Le secteur privé togolais accueille favorablement les nouvelles mesures fiscales introduites par la loi de finances 2026. Pensées pour alléger les charges des entreprises et stimuler l’investissement local, ces dispositions traduisent la volonté des autorités de renforcer durablement le climat des affaires au Togo.
Au cœur de ces réformes figure l’exonération de la taxe sur la valeur ajoutée (TVA) sur certains intrants destinés à l’élevage et à la pêche. Pour de nombreux acteurs de ces filières, cette mesure constitue un soulagement immédiat. Elle permet de réduire les coûts de production, d’améliorer les marges et, à terme, de rendre les produits locaux plus compétitifs face aux importations.
Autre innovation saluée : le paiement différé des droits d’enregistrement pour les marchés publics réservés aux jeunes et aux femmes entrepreneurs. Dans un contexte où l’accès à la commande publique reste souvent freiné par des contraintes financières, cette facilité fiscale apparaît comme un véritable accélérateur d’inclusion économique. Elle offre aux porteurs de projets la possibilité de se positionner sur des contrats publics sans supporter immédiatement l’ensemble des charges administratives.
Pour les responsables d’entreprises, ces avantages fiscaux vont au-delà d’un simple allègement. Ils participent à une stratégie plus large visant à consolider le tissu productif national, encourager la formalisation des activités et renforcer l’attractivité du pays pour les investisseurs. Plusieurs opérateurs estiment que la loi de finances 2026 envoie un signal clair : le Togo veut bâtir une économie plus compétitive et plus inclusive.
Dans cette dynamique, la Chambre de commerce et d’industrie du Togo (CCI-Togo) a engagé une série de rencontres avec les opérateurs économiques.
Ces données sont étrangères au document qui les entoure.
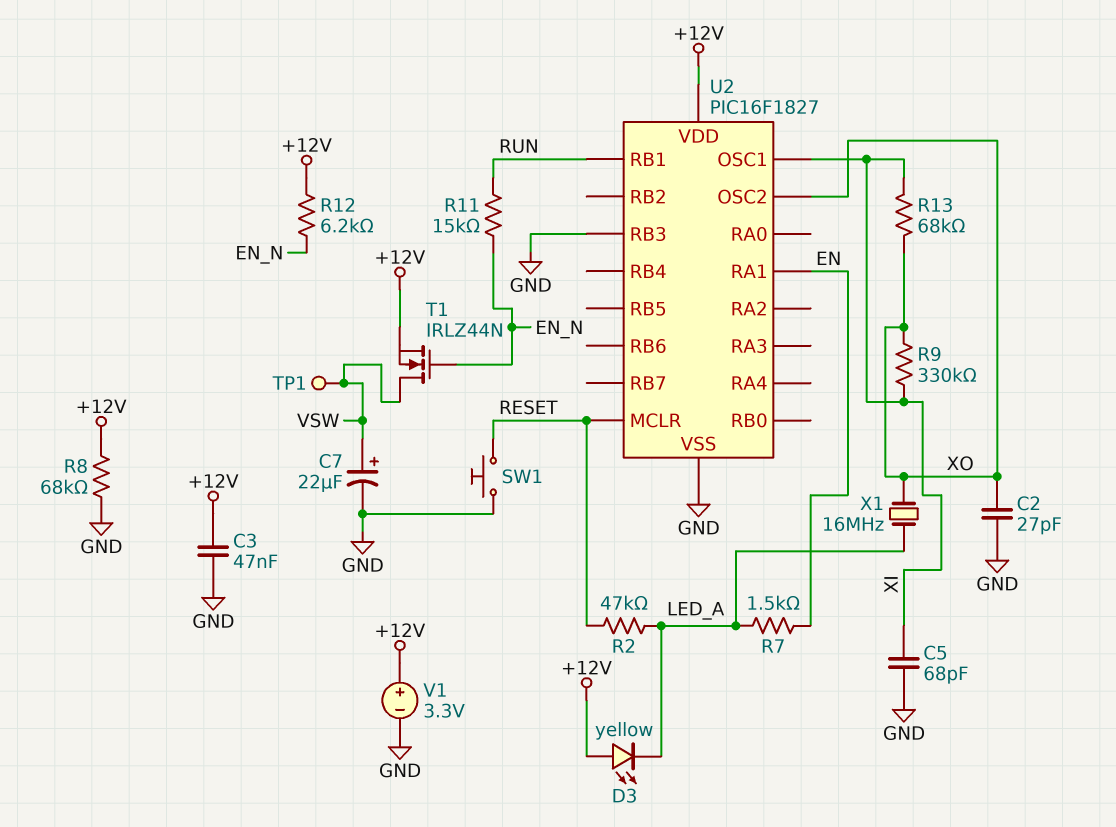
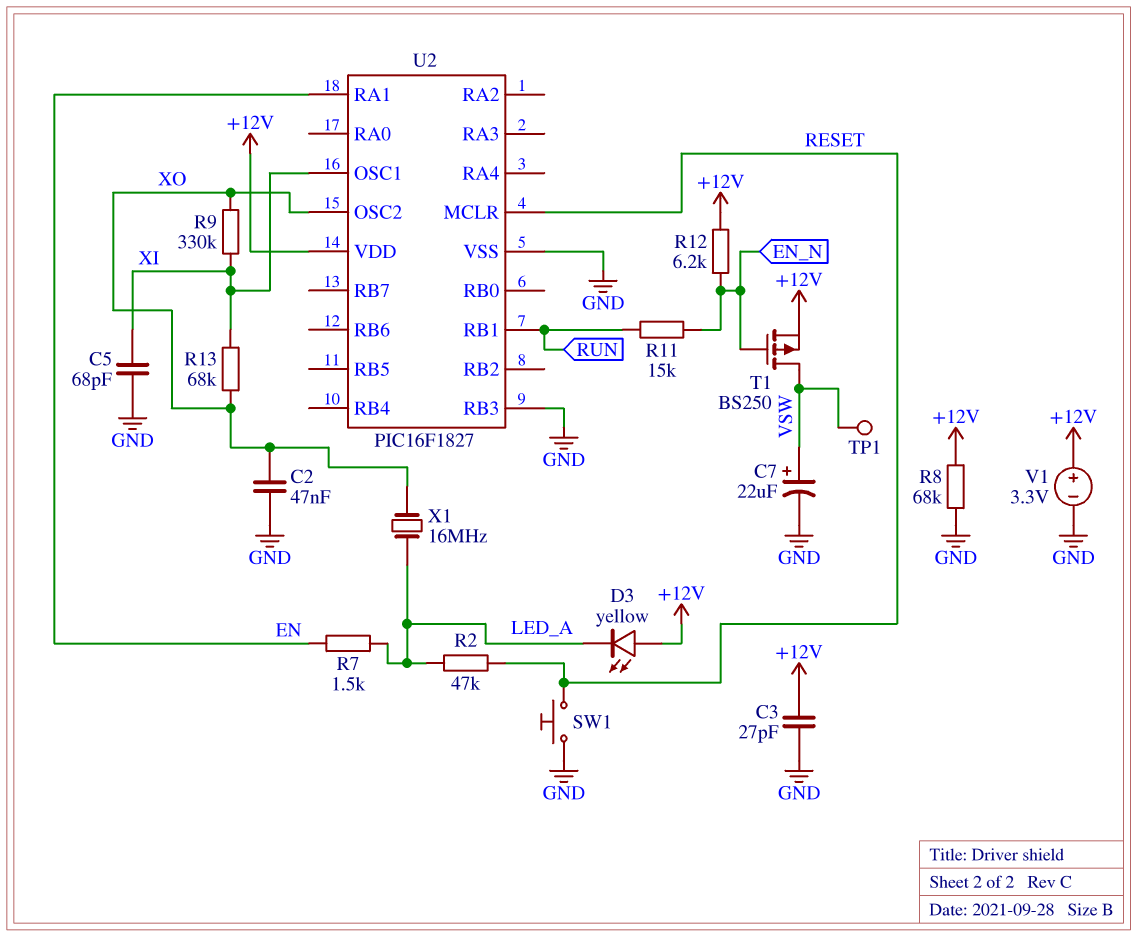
C2: 27pF (GND, XO) -> 47nF (GND, XO)
C3: 47nF (+12V, GND) -> 27pF (+12V, GND)
T1: NMOS IRLZ44N (G EN_N, D VSW, S +12V) -> PMOS BS250 (G EN_N, D VSW, S +12V)

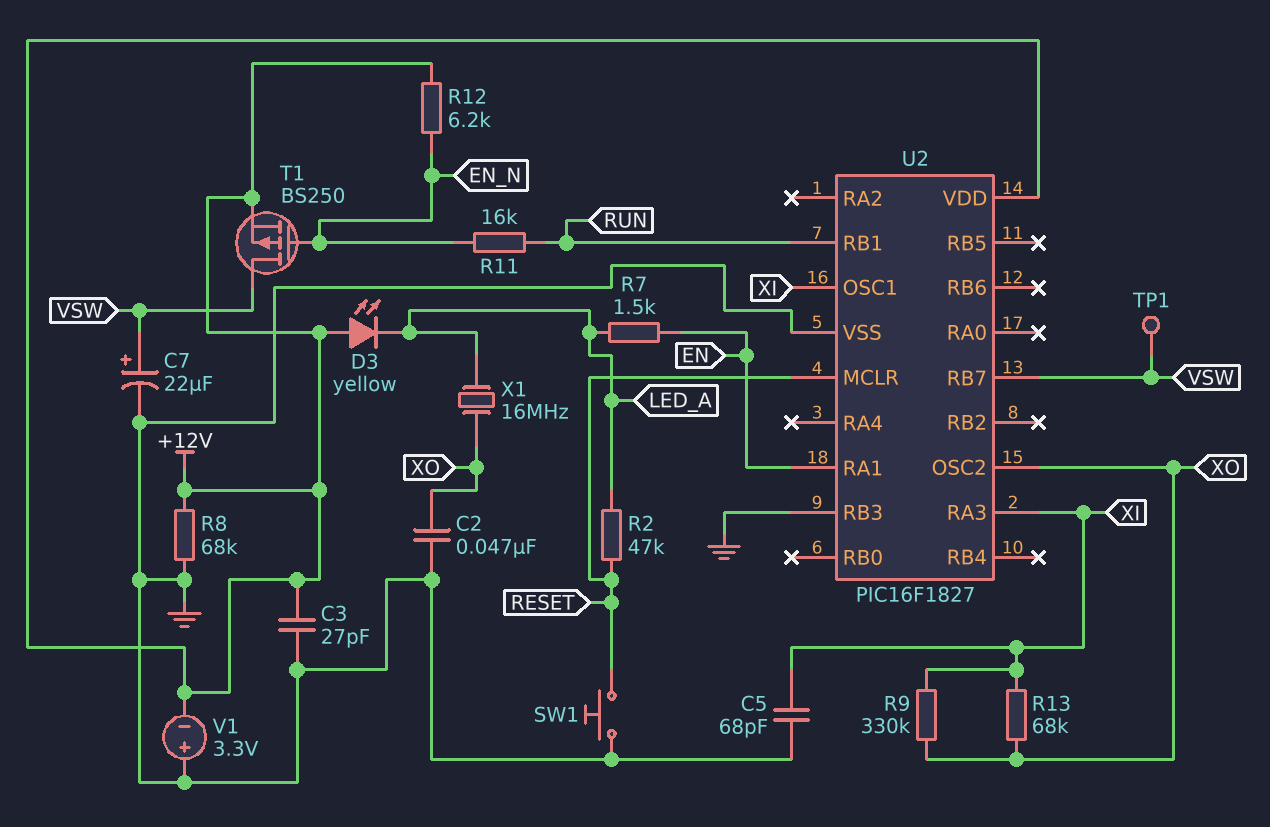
R11: 15k (EN_N, RUN) -> 16k (EN_N, RUN)
U2 pin RA3: none -> XI
U2 pin RB7: none -> VSW
V1: 3.3V (plus +12V, minus GND) -> 3.3V (plus GND, minus +12V)

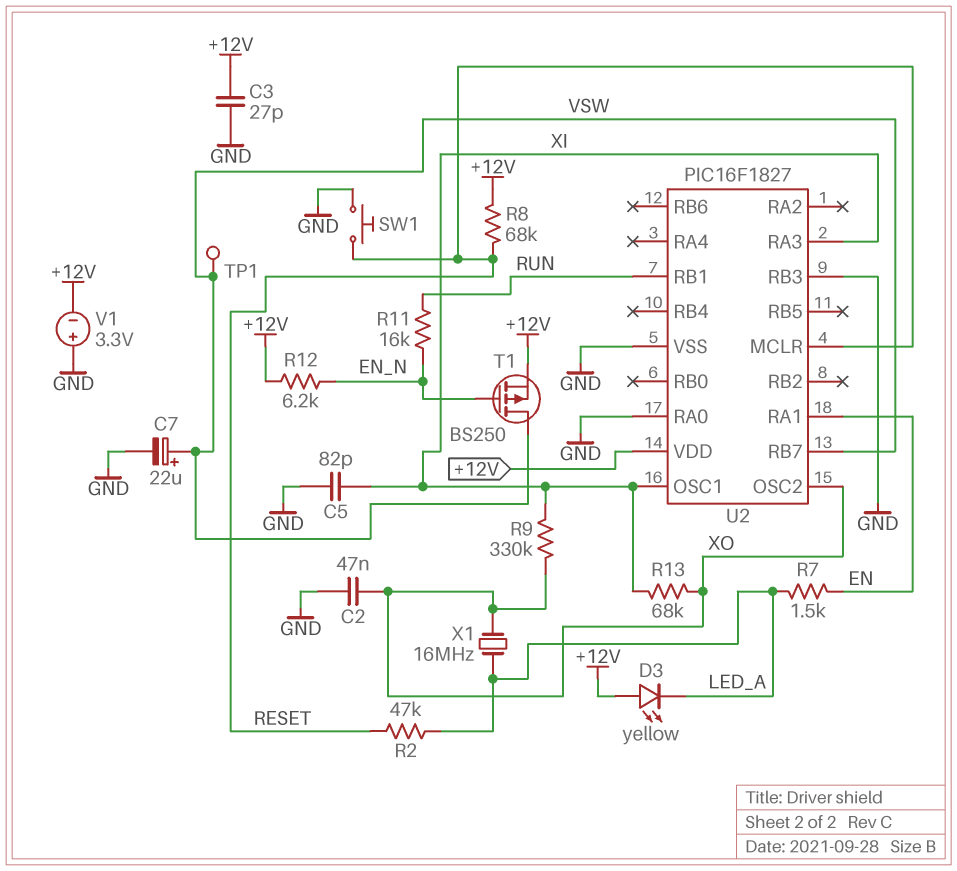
C5: 68pF (GND, XI) -> 82pF (GND, XI)
R8: 68k (+12V, GND) -> 68k (+12V, RESET)
U2 pin RA0: none -> GND

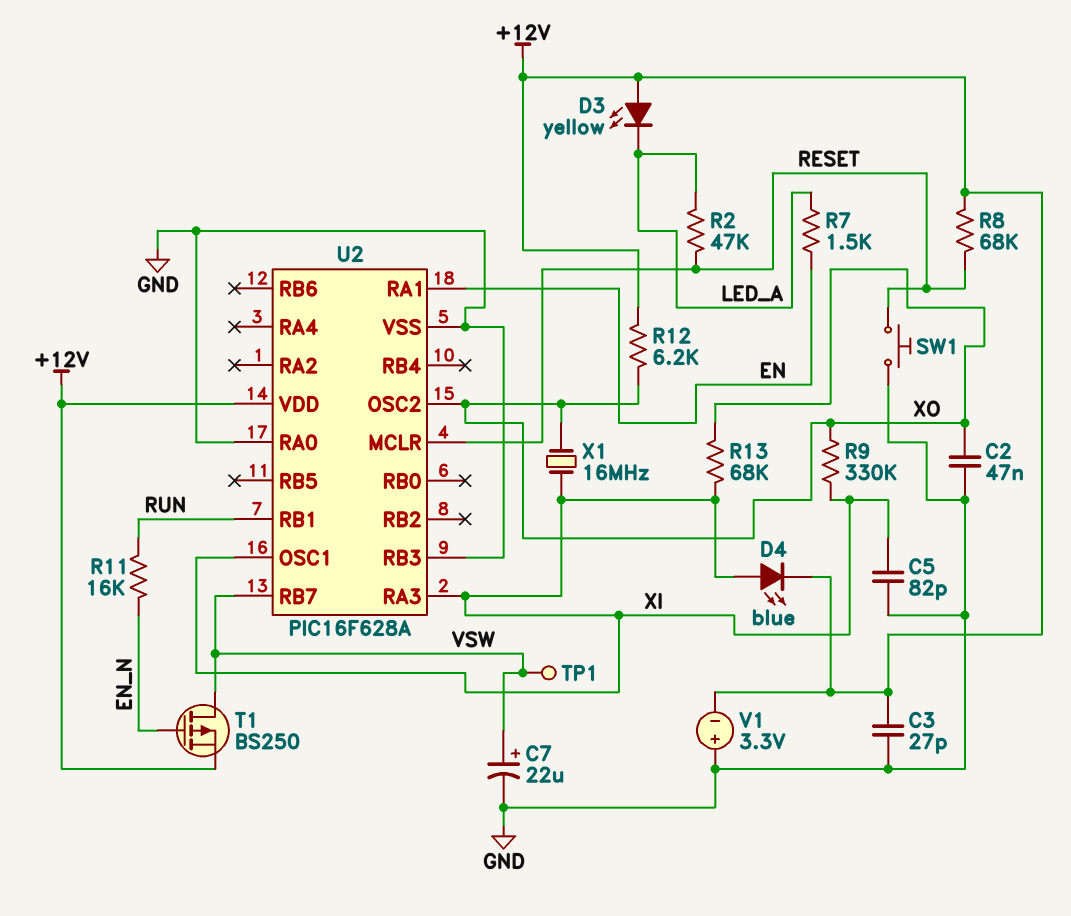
D4: none -> LED blue (A XI, K +12V)
R12: 6.2k (+12V, EN_N) -> 6.2k (+12V, XO)
U2: PIC16F1827 -> PIC16F628A
X1: 16MHz (LED_A, XO) -> 16MHz (XI, XO)

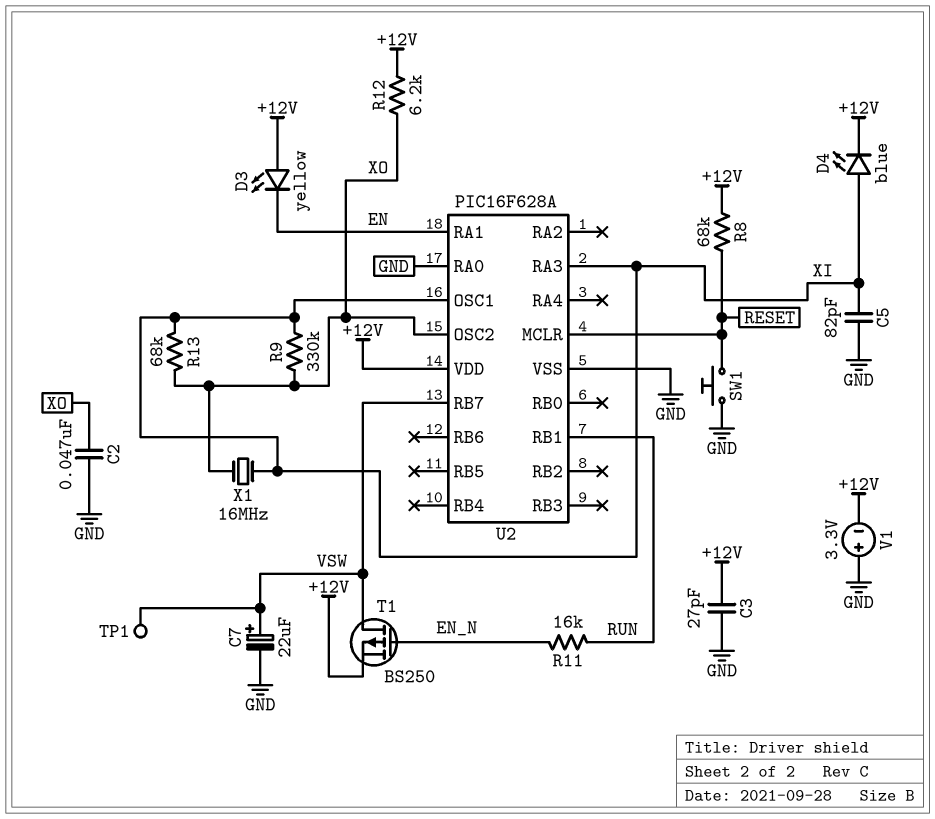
D3: LED yellow (A +12V, K LED_A) -> LED yellow (A +12V, K EN)
R2: 47k (LED_A, RESET) -> none
R7: 1.5k (EN, LED_A) -> none
U2 pin RB3: GND -> none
Ces sessions d’information ont pour objectif d’expliquer concrètement les nouvelles dispositions fiscales, d’accompagner les entreprises dans leur mise en œuvre et de prévenir d’éventuels contentieux liés à une mauvaise interprétation des textes.
Selon la CCI, la réussite de ces réformes dépendra autant de leur contenu que de leur appropriation par les acteurs économiques. En facilitant le dialogue entre administration fiscale et secteur privé, l’institution entend sécuriser les entreprises et maximiser l’impact réel des mesures prévues.
Avec ces nouvelles facilités fiscales, la loi de finances 2026 s’impose ainsi comme un outil stratégique pour soutenir la croissance, stimuler l’entrepreneuriat et améliorer durablement la compétitivité des entreprises togolaises.